Forse lo sapete già: San Cataldo, vescovo irlandese, è ricordato a Taranto come un santo capace di compiere molti miracoli. Sotto la sua guida, una città in balìa del peccato si convertì gradualmente alla fede cristiana.
Durante uno dei suoi viaggi di ritorno dalla Terra Santa, San Cataldo si trovò a dover affrontare una terribile tempesta mentre la sua nave faceva rotta verso Taranto. Il mare era così agitato che l’equipaggio, preso dal panico, implorò l’intercessione del Santo. Fu allora che San Cataldo si tolse l’anello pastorale e lo lanciò tra le onde. Subito il mare si calmò e, nel punto in cui l’anello toccò l’acqua, nacque un vortice di acqua dolce, limpida come quella di un fiume.
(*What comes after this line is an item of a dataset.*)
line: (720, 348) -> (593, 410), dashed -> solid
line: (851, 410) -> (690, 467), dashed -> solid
Questo luogo, situato nel Mar Grande di Taranto, è oggi conosciuto come “L’Anello di San Cataldo”, in memoria di questo racconto leggendario. Ancora oggi è possibile notare la strana danza dell’acqua che forma cerchi concentrici, visibili anche ai meno esperti.
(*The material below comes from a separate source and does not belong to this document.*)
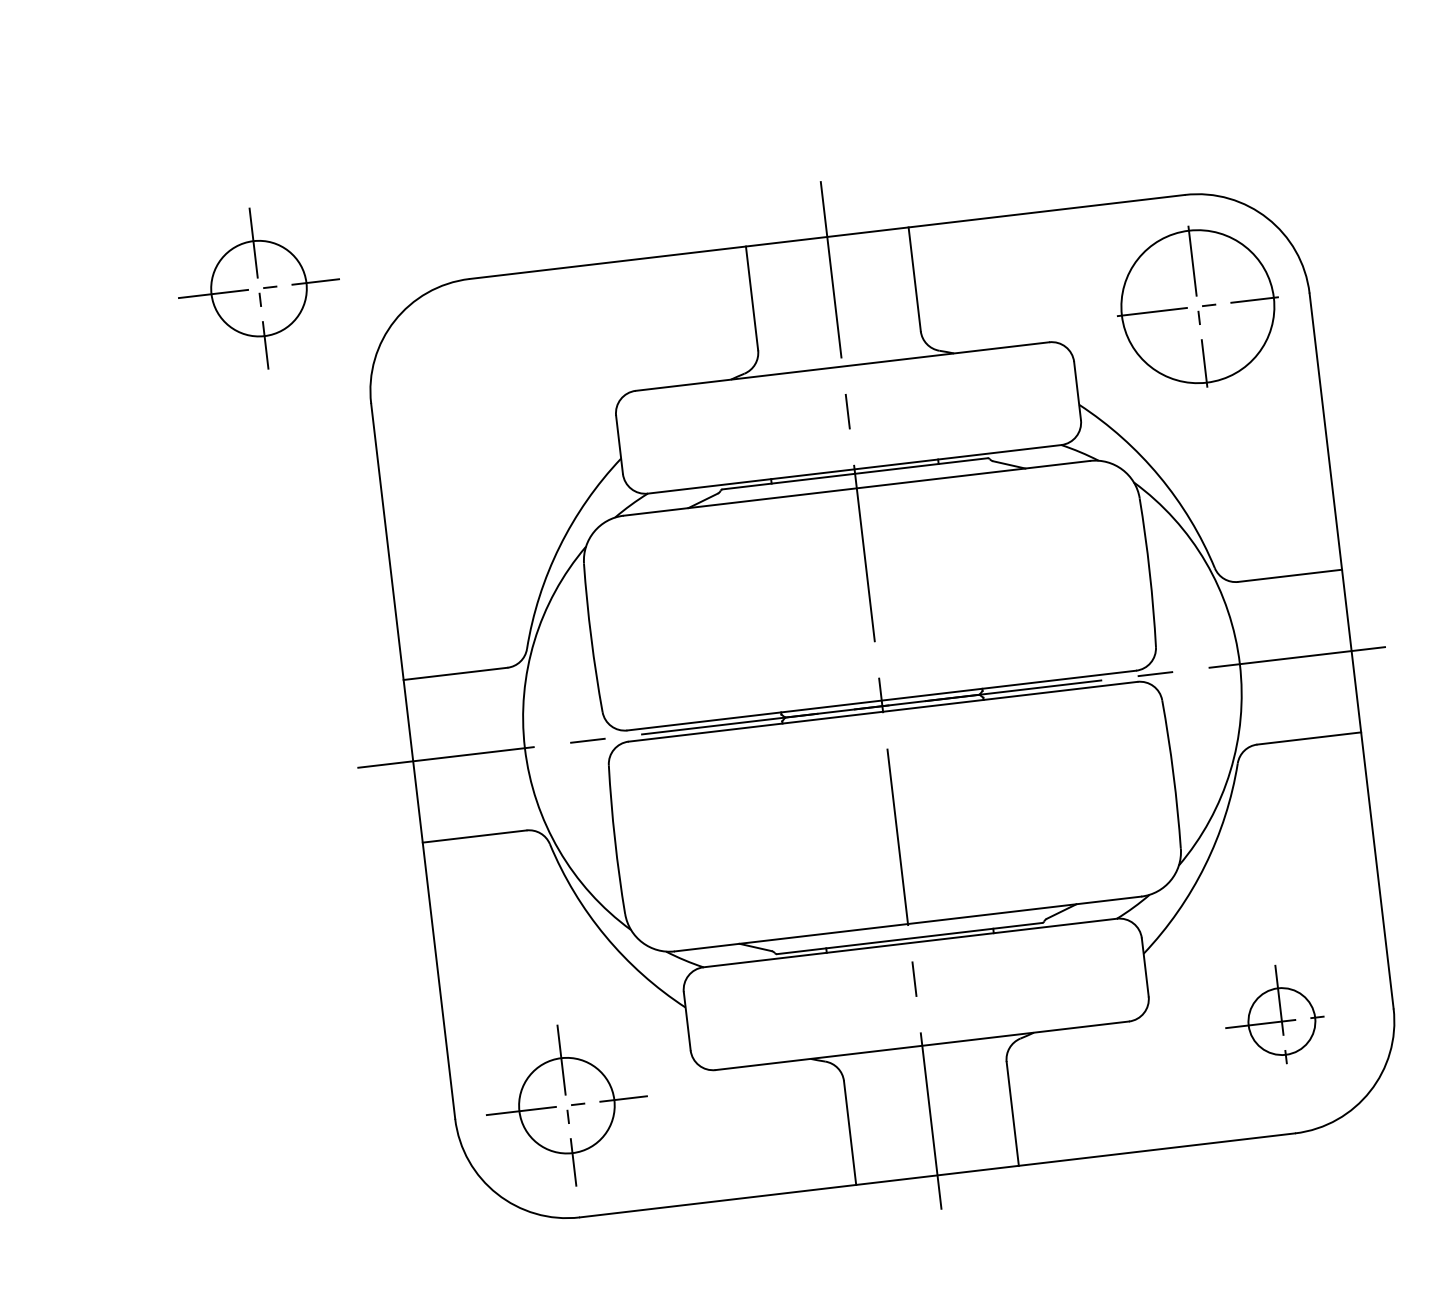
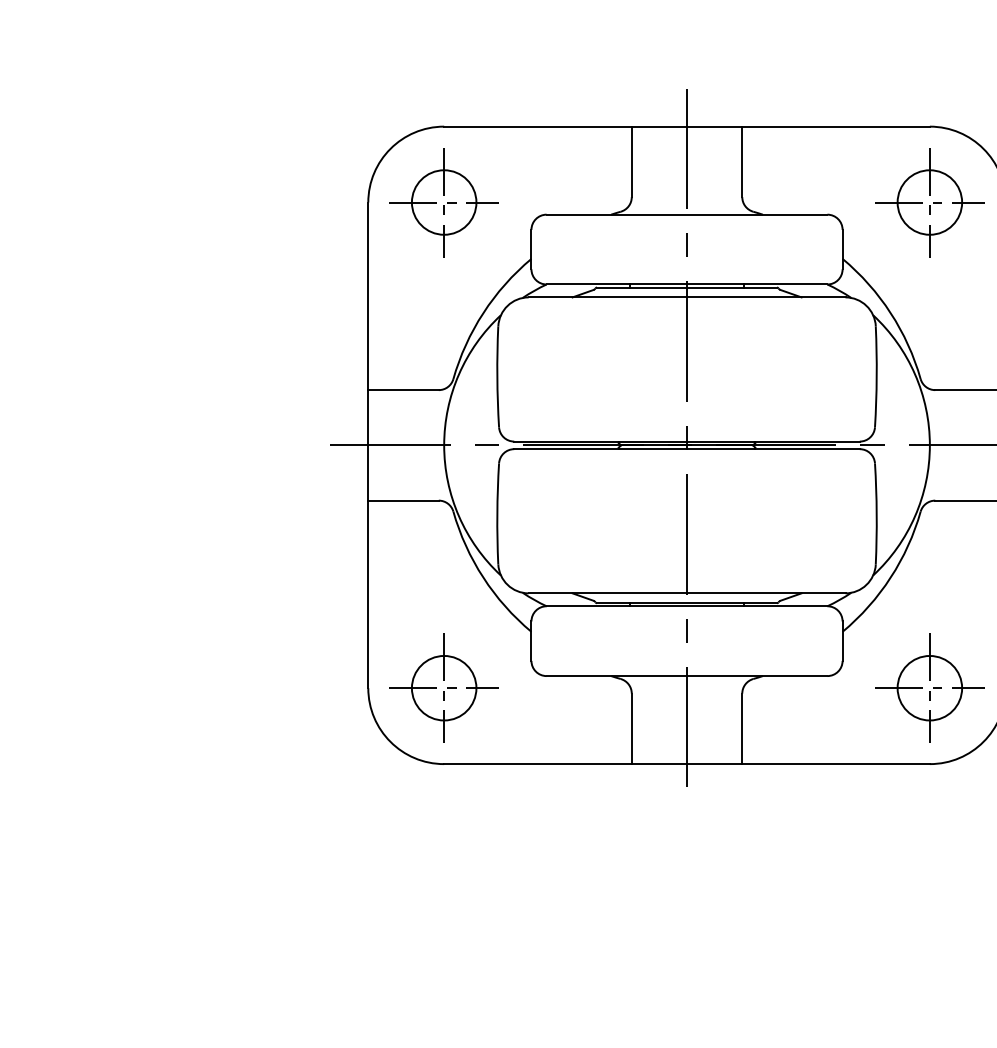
part: (257, 288) -> (443, 202), moved
circle: (1197, 306) -> (929, 202), size x0.62
part: (1281, 1020) -> (929, 687), size x1.43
Il termine “citro” deriva dal greco kutros, che significa “pentola”, perché la superficie dell’acqua, in quel punto, sembra proprio ribollire come se fosse in ebollizione dentro una pentola.
Cosa sono i citri?
I citri sono, in realtà, sorgenti naturali: rappresentano le foci di corsi d’acqua sotterranei che partono dagli altopiani della Murgia tarantina e riaffiorano in mare. Nel Mar Piccolo di Taranto se ne contano ben 34, mentre nel Mar Grande ce n’è solo uno, il più grande e famoso, detto anche Anijedde de San Catavete.
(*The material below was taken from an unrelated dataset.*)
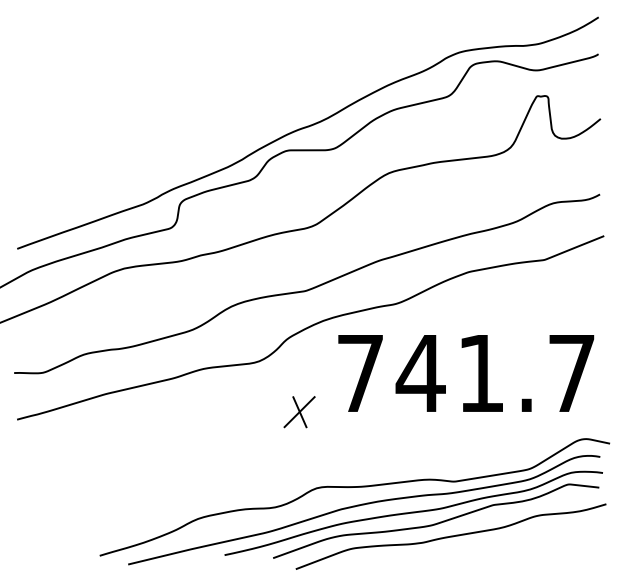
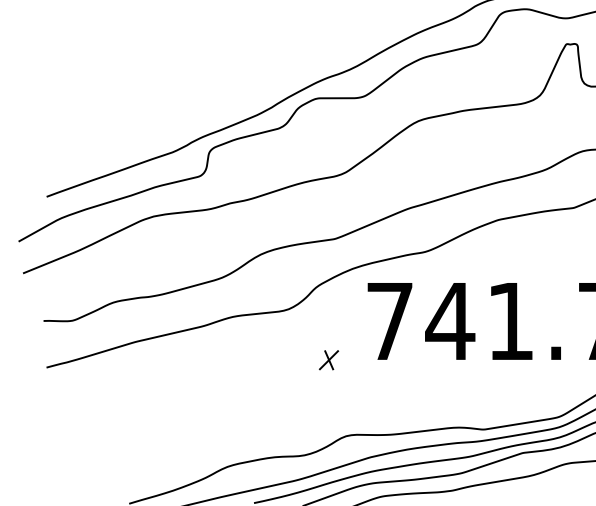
part: (299, 412) -> (328, 360), size x0.6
Queste sorgenti sotterranee hanno reso possibile una tradizione unica: la coltivazione di ostriche e cozze dal sapore inconfondibile. Il segreto di questa prelibatezza è proprio nella combinazione tra l’acqua salmastra del mare e l’acqua dolce dei citri, che crea l’habitat perfetto per questi molluschi.
Questa è la spiegazione “scientifica”. Ma se si mette da parte la scienza per un attimo e si lascia spazio alla fantasia, i tarantini amano pensare che, da qualche parte sul fondo del mare, l’anello di San Cataldo sia ancora lì, a proteggere la città e i suoi abitanti.
Curiosità
Va detto che Taranto non ha l’esclusiva sui citri: anche Tommaso Niccolò D’Aquino li celebrò nei suoi versi delle Delizie Tarantine, descrivendo l’acqua dolce che sgorga in mare come una meraviglia.
Inoltre, c’è anche un dolce che celebra questa leggenda: ideato di recente da un famoso forno tarantino, il dolce di San Cataldo è una ciambella che ricorda la forma dell’anello del Santo. L’impasto è un incontro di pasta sfoglia salata e pasta frolla dolce, un chiaro omaggio alla fusione tra l’acqua di mare e quella dolce dei citri.